The sale of more than 10 million barrels of crude will be phased-in throughout 2021 -- as congressionally mandated -- with deliveries expected to begin in May, if not sooner, the US Department of Energy said, citing its confidence in the long-term health of global crude markets.

Another roughly 10 million barrels could be sold to raise up to $450 million to help fund the Strategic Petroleum Reserve's infrastructure modernization plans. But the timing of those additional sales -- either this year or in 2022 -- will be determined by the administration of President-elect Joe Biden, said Bart Barnhart, DOE deputy assistant secretary of petroleum reserves.

The SPR is the world's largest supply of emergency crude oil, and the federally owned oil stocks are stored in underground salt caverns at four storage sites in Texas and Louisiana.

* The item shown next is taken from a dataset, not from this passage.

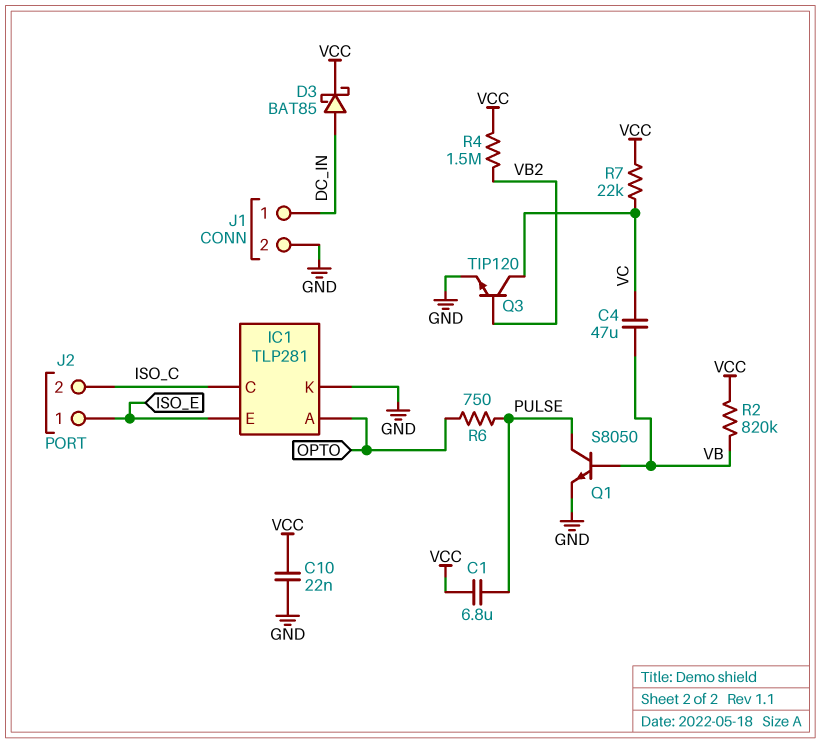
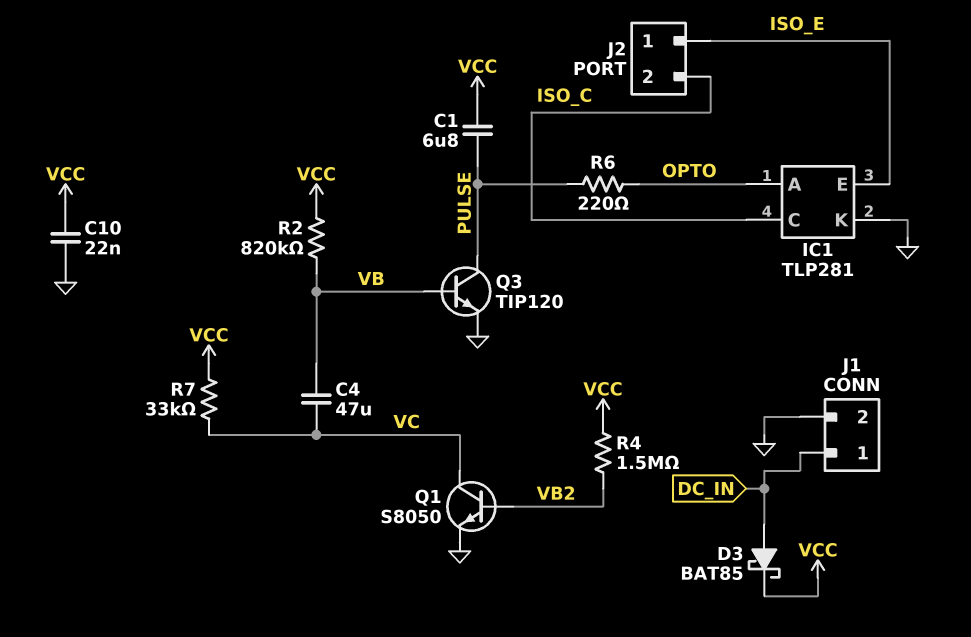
Q1: NPN S8050 (B VB, C PULSE, E GND) -> NPN S8050 (B VB2, C VC, E GND)
Q3: NPN TIP120 (B VB2, C VC, E GND) -> NPN TIP120 (B VB, C PULSE, E GND)
R6: 750 (OPTO, PULSE) -> 220 (OPTO, PULSE)
R7: 22k (VC, VCC) -> 33k (VC, VCC)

The US is currently producing about 11 million b/d of crude oil, and the approximately 20 million barrels of reserve oil eventually up for sale represent 3% of the SPR.

"I don't believe that level of sales will impact security of supply. If the sales are spread out, then prices should be unaffected also," said Sandy Fielden, director of oil research at Morningstar.

The sale likely will focus on heavier crude oil grades that are currently more in demand in Asia, Fielden said, so the impact on domestic NYMEX WTI pricing should remain low.

Because the sale represents a small percentage of the SPR, Fielden said, it's unlikely Biden would have any opposition.